Brève –et personnelle– histoire contemporaine du vin de France
Chapitre trois, qui indique que, né en 1958 et commençant à déguster les vins de l’année 1984, je n’ai pas été verni en matière de millésimes symboliques. Mais l’année maudite me permet de comprendre ce qui va et ce qui ne va pas à Bordeaux.
Le premier millésime bordelais que j’ai découvert, non pas à sa naissance mais immédiatement après sa mise en bouteille, fut 1984. J’avais moins de chance que Bettane. Avec 1992, 1984 est certainement le plus mauvais millésime bordelais de ces trente dernières années. Cela m’a permis d’apprendre les bons et les mauvais côtés de la modernisation du style des vins qui avait été enclenchée deux ans plus tôt. Les producteurs bordelais intelligents avaient compris qu’une révolution œnologique s’était engagée et qu’ils devaient changer de méthode. Mais à l’époque, on parlait plus de vinification et d’élevage que de viticulture. En dégustant ces 1984, j’avais été surpris par la raideur des tanins et souvent la dilution du vin provenant de raisins gorgés d’eau et souvent attaqués par la pourriture. Pourtant, cette mauvaise matière première avait subi des cuvaisons plus longues que dans les millésimes précédents – pour extraire plus de tanins et faire des vins plus charpentés – et avait été élevée dans des barriques de chêne plus récentes, parfois neuves. Avec la foi du béotien que j’étais alors, je m’étais enthousiasmé sur les vins les plus puissants et les plus boisés. Les redégustant quelques années plus tard, je découvrais des vins décharnés, aux tanins secs et verts et toujours dominés par des arômes qui rappelaient ceux d’une planche de bois. J’en ai tiré deux leçons : d’une part qu’on ne devient un vrai dégustateur qu’après avoir dégusté plusieurs fois les mêmes vins à différentes époques de leur vie, d’autre part que récolter un raisin à la meilleure maturité possible est la clé des vins réussis. Heureusement, des producteurs et des œnologues l’avaient compris aussi. L’un des hommes les plus impressionnants de cette époque était sans nul doute Michel Delon, le père de l’actuel propriétaire de Léoville-Las-Cases, Hubert Delon. L’homme était secret, impérieux, entièrement tourné vers une obsession : faire de Las-Cases l’égal, par sa qualité et son prix, des premiers crus classés.

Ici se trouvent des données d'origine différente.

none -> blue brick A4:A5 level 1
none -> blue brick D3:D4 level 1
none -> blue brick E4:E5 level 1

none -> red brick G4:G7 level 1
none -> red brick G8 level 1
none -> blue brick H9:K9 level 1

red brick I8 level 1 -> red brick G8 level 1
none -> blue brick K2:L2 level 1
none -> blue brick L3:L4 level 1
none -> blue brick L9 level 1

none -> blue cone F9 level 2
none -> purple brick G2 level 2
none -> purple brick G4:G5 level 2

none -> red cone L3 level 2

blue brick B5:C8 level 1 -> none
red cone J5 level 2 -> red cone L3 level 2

Il y est certainement parvenu en termes de qualité (les las-cases de la fin des années 80 sont à mon sens au moins équivalents à lafite ou mouton dans ces millésimes), mais n’a jamais pu se caler sur leurs tarifs. Quand je rejoignis La Revue du vin de France comme rédacteur en chef au début des années quatre-vingt-dix, je découvrais que Michel Bettane passait chaque semaine de longues heures avec lui au téléphone. Delon connaissait tout des arcanes complexes du vin à Bordeaux et me rappelait le personnage de Marlon Brando dans The Godfather.
Une nouvelle génération de producteurs arrivait, jeunes, simples, enthousiastes et surtout conscients des progrès à accomplir pour faire retrouver à leurs vins le niveau qualitatif que leur prestige supposait. Olivier Bernard à Chevalier, Hubert de Boüard à l’Angélus, Stephan von Neipperg à Canon-La-Gaffelière, Christine Valette à Troplong-Mondot, Didier Cuvelier (Léoville-Poyferré), leurs ainés Antony Perrin (Carbonnieux), Bruno Prats (Cos d’Estournel), Jean Gautreau (Sociando-Mallet),Henri Dubosc (Haut-Marbuzet), Anthony Barton (Léoville-Barton) ou Thierry Manoncourt (Figeac) et le surdoué Jean-Luc Vonderheyden au Château Monbrison, hélas disparu prématurément, innovaient et avançaient. En même temps, de brillants œnologues émergeaient, apportant énormément à la définition du style des bordeaux modernes. Le pomerolais Michel Rolland s’attaquait avec une extraordinaire force de conviction à la recherche de la maturité du raisin et à l’élevage d’un vin charpenté dans des bonnes barriques de bois neuf, tandis que le brillant professeur d’œnologie à la Faculté de Bordeaux, Denis Dubourdieu, mettait lui-même la main à la patte pour réinventer les blancs des Graves et de Bordeaux en général.